Below, are the five steps necessary to systematically forecast referrals for your business.

STEP # 1 Select Reference Period. Use the most recent twelve months of sales revenues as your reference period. If you do not have twelve months of data to analyze, use a nine, six or three month period. The reference period in our example is six months, July 1, 2005 to December 31, 2005.

STEP # 2 Complete Reference Period Questionnaire. Answer the following questions about your activities during the reference period you identified in step 1.

------------------------------------------------------------------------------------------------------------------- Reference Period Questionnaire Reference Period: 7/1/05 to 12/31/05 Prospects 1. How many prospects did you generate or identify from all sources? 35 2. How many of these prospects were referred to you? 22 What percentage of all prospects does this represent? 63% Clients 3. How many new clients did you get from all sources? 12 4. How many of these new clients came from referrals? 8 What percentage of all new clients does this represent? 66% Sales 5. What was your sales total during the reference period? $17,000 6. How much of this was generated from referrals? $10,000 What percentage of all sales does this represent? 59% Referral Sources 7. How many sources provided the referral prospects identified in question 2? 5 8. What was the average number of referred prospects per source? 4.4 -------------------------------------------------------------------------------------------------------------------------- Step # 3 Select Forecast Period.

The length of your reference and forecast periods must be equal. In our example the forecast period is six months beginning January 1, 1999 and ending June 30, 2005.

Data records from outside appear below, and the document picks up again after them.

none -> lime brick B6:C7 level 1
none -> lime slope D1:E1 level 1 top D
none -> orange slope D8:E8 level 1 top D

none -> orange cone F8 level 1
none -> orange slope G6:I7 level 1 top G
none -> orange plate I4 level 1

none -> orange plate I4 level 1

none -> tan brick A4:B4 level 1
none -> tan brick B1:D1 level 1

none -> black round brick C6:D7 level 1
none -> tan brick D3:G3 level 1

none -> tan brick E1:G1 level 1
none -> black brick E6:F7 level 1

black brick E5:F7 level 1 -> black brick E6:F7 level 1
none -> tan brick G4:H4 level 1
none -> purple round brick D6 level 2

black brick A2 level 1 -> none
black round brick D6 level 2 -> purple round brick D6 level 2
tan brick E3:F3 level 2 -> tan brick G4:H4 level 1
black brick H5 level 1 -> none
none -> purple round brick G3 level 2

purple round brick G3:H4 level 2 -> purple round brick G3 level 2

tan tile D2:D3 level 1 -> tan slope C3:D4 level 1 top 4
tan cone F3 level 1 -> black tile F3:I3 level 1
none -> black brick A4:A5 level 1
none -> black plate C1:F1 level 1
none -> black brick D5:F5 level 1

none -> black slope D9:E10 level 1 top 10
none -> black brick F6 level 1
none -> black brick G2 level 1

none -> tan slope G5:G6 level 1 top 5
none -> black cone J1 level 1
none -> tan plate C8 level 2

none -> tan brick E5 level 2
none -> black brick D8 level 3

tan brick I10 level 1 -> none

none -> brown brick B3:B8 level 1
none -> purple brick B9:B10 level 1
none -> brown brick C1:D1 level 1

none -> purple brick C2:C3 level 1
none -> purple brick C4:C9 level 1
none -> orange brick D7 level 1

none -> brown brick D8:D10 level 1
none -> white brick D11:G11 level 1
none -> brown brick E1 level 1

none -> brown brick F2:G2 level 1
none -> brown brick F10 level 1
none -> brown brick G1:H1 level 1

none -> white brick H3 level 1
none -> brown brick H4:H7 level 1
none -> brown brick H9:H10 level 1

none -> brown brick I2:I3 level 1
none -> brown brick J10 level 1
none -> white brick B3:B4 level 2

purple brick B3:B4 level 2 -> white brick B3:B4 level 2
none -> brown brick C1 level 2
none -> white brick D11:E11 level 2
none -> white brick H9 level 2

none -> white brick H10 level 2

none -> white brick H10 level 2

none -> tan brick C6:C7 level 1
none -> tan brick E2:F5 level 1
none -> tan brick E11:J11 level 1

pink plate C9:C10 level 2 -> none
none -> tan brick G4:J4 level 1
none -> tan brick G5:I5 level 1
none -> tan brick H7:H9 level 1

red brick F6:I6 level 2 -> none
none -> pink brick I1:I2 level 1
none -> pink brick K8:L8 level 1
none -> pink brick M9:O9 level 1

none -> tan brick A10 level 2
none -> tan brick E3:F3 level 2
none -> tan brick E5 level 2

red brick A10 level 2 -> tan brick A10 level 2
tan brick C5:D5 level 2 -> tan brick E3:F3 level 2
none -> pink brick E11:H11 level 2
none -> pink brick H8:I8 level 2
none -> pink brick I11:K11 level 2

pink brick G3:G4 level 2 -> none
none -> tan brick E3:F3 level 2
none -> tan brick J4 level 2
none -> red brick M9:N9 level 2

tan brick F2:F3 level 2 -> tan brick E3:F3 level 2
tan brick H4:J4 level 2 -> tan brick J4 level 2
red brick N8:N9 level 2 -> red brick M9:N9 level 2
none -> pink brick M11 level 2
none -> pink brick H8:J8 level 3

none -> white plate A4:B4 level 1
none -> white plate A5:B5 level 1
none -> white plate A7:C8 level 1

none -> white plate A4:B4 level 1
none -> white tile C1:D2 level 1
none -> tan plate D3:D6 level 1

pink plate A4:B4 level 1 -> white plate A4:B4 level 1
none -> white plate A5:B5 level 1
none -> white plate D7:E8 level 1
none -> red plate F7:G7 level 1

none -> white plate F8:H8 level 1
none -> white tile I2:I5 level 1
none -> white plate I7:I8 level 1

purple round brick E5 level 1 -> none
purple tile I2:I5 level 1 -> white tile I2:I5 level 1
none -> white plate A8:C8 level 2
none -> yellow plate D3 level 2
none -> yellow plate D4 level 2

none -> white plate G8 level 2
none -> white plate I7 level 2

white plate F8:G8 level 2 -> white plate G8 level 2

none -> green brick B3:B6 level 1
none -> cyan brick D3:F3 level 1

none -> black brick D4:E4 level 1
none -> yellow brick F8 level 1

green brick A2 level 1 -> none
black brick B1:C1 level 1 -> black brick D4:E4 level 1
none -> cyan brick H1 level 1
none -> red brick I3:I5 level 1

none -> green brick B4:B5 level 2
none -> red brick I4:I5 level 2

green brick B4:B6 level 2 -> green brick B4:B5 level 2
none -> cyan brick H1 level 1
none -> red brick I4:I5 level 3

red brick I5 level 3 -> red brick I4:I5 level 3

Step # 4 Complete Forecast Period Questionnaire. Use the forecast period questionnaire to project what will happen during the RMC. The questionnaire is similar to the reference period questionnaire with two exceptions: 1. The questions focus on the future instead of the past and 2. A forecast statement follows each question.

Consider your responses to the reference period questions when you make your projections. We recommend that you be conservative with your first forecast for this period. Keep your projections within a 10 to 20% variance of the figures recorded for the reference period.

In our example, we know that 22 prospects came to us by referral in the reference period (question 2). Hence, a conservative projection would fall within the range of ( 26 ) a 20% increase and ( 18) a 20% decrease in prospects.

STEP #5 Write a Forecast Statement. After answering the questions convert each response into a forecast statement. In our example, the number of prospects increased from 35 (during the reference period) to 40 (for the forecasted period) which represents a 10 % increase. Hence, the appropriate statement for Forecast no. 1 is: The number of prospects generated will increase by 10 % compared with the reference period.

Forecast Period Questionnaire Forecast period: 1/1/06 to 6/30/06 Prospects 1. How many prospects do you expect to generate or identify from all sources? 40 Forecast no. 1: The number of prospects generated will increase by 10% compared with the reference period.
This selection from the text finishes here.